5 Comedians Whose Jokes Are Really Just Word Salad
Nobody ever said joke writing was going to be easy. Most top comedians have perfected the art of set-up/punchline or clever comic storytelling, but others merely substitute a jumble of jargon for actual jokes. As you’ll see below, word-salad comedy can be funny, but just as often, it’s simply confounding. Hold on to your thesaurus — here are five exemplary examples of wonky word-salad comics…
You don’t need access to an encyclopedia to work your way through a Dennis Miller rant, but it sure helps. How else can an innocent audience member parse the comic intention behind a single joke like: “Schadenfreude is as old as the Scriptures. Believe me, when the girls in the Red Sea bowling league heard that Lot’s wife had morphed into a pillar of salt, the deer-lick jokes flew.”
Somewhere in that murky morass of foreign terms, Biblical allusions and wildlife references is the notion that we get pleasure from others’ pain. But that one’s got nothing on Miller’s take on the TV show Friends: “In the real singles world, you live in an apartment the size of Billy Barty’s walk-in closet with three roommates who are flakier than a Greek pastry placed on Wally George’s shoulder. Roommates who two weeks into the relationship tell you they spent their rent money on a QVC alabaster statuette of Hermann Goring that they are hollowing into a bong. While striving for independence, you begin to realize that you’ve become a day-care center for a bunch of lazy sleep farmers.”
Let’s say, for argument’s sake, you understand all of the arcane references. It might make you think Miller is literate (or an obnoxious show-off), but does any of it make you laugh?
If I have to go on a word-salad comedy diet, I prefer the version served up by Watts. Rather than trying to impress us with his grad-school references, Watts spews a funny filibuster of unrelated thoughts. Hell yeah, it’s funny, if only for the absurdity of it all. Just don’t try to make sense of it.
The Ladies Who Write Me Sexy Spam Emails
For my money, few comics are more hilarious than the provocative ladies who live in my spam folder. Even Dennis Miller would have a hard time coming up with comic poetry like: “My name is Jelena. I’m an artsy type lady that enjoys great companionship. You wouldn’t be bored when a local lady like me is treating you like the king you are. Let’s be matched here. I desire a local man because I do not like my dude to be far. I’ll look forward to having a man that is in my vicinity join the website for me.”
Most of the Comedians in ‘The Aristocrats’

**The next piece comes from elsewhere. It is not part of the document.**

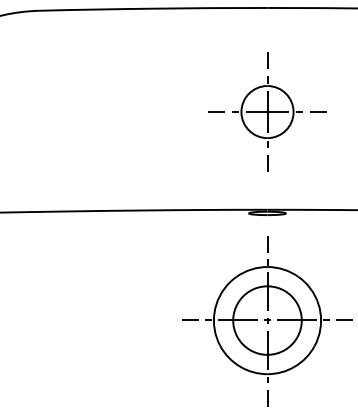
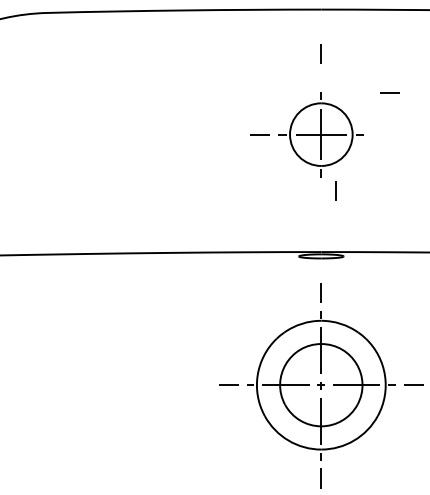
line: (267, 60) -> (321, 53), moved
line: (318, 111) -> (389, 91), moved
line: (267, 163) -> (335, 191), moved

The “funny” in the Aristocrats joke is marveling at the different combinations of profanity and perversion that can be tossed into a single set-up. The documentary about the joke’s origins and iterations explores several comedians’ take on how vulgarities can be combined for laughs. If you like your word salad dressed with a heaping helping of disgust, enjoy Gilbert Gottfried’s shocking, shameless version.
The current champion of word salad comedy — and patron saint of late-night comedy writers everywhere — is the former leader of the free world. Comics like Seth Meyers barely have to deliver jokes when they can simply serve up Trump’s word-salad wonders: “I have a highly partisan judge, a real political guy right out of the clubhouses, and he’s been overturned many times by the appellate courts, and he defrauded me. They defrauded me, because I have a house that’s very valuable, and they try and make it like I’m increasing values. And honestly, it’s a very conservative number. But they valued a house that’s worth 100 times more than the number they used, let’s say 50 to 100. They valued it at $18 million. And people say it’s worth anywhere from 50 to 100 and maybe even more. They defrauded me, and he called me a fraud before I even got to court. I said, ‘How the hell can a guy do that?’ Called me a fraud before I got to court.”
All that’s left for the comics to do, as Meyers says, is “translate that to human English.”